Current Issue #488

Review: Trainspotting

Review: Trainspotting

From the moment you enter the Station Underground venue (with warnings scrawled outside, music blasting and the main cast dancing feverishly), you know that this theatrical adaptation of Irvine Welsh’s novel is going to be truly immersive, that the boundaries between performers and punters will be blurred, and that damn fourth wall bloody smashed.

Co-directed by Adam Spreadbury-Maher and Greg Esplin and written by Harry Gibson (drawing from the 1993 book more than the 1996 movie), this follows the exploits of Mark Renton (Gavin Ross) and his dodgy pals in 1980s Edinburgh, and shockingly explores the horrors of addiction while also daringly showing why we all could potentially get hooked on drugs (ie. they’re awesome – for a while).

Seasoned Fringe types were amused, amazed and somewhat appalled as sequences familiar from the film were played out right there in front of our faces, as audience members were dragged from their seats, threatened and snogged. There were the loose bowels, the speeded-up job interview, the waving of Begbie’s pool cue, overdoses, cold turkeying and ‘The Worst Toilet In Scotland’ (watch out), as all the while the heavily-accented and frequently naked Renton and others related the often despairing but grimly funny story in spirited running monologues or taunting Greek-Chorus-ish groups.

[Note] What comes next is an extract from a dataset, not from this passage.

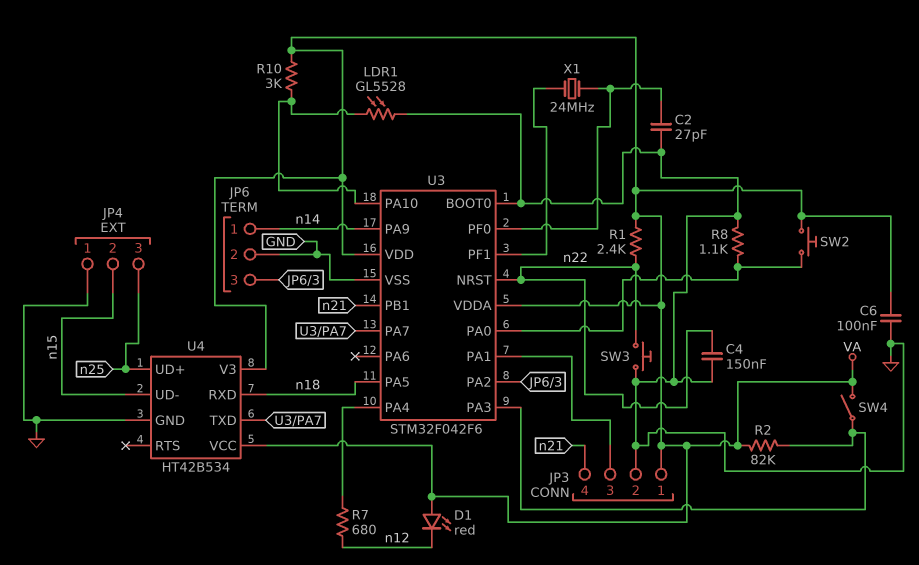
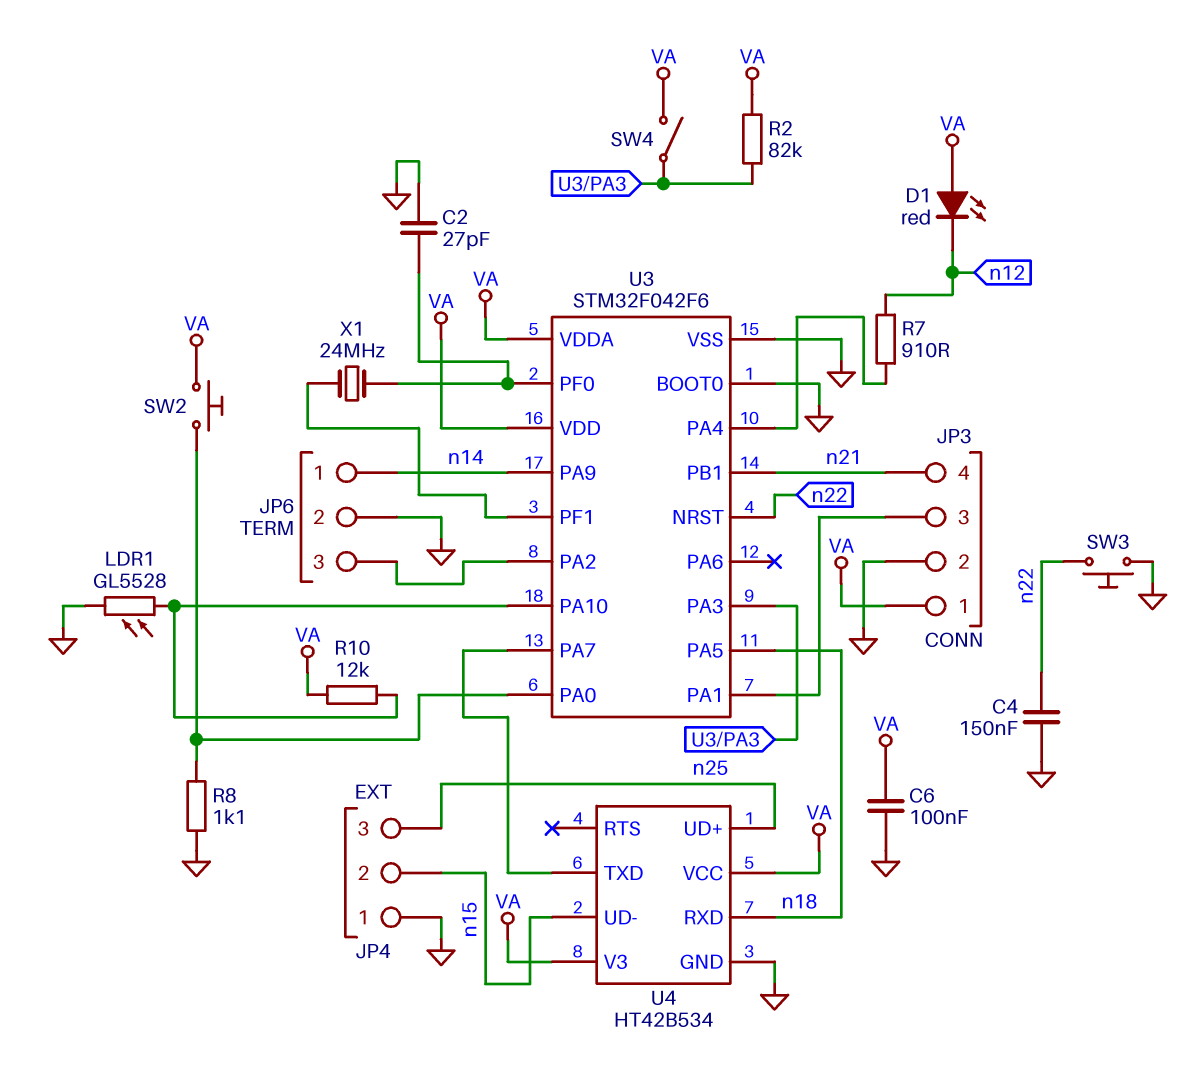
R1: 2.4k (VA, n22) -> none
R7: 680 (U3/PA4, n12) -> 910 (U3/PA4, n12)
R10: 3k (U3/PA10, VA) -> 12k (U3/PA10, VA)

With music not associated with the film (The Cure, Pink Floyd, Supergrass and even a chanted Beatles bit) and one legendary track taken from it, this is powerful, painful, hilariously foul-mouthed and sometimes terrifying theatre with a brave cast (a few in several roles) all at their absolutely bloody brilliant best. Is it too early to claim that this is just about the pick of the Fringe? Maybe, but if it is then f***ing sue me.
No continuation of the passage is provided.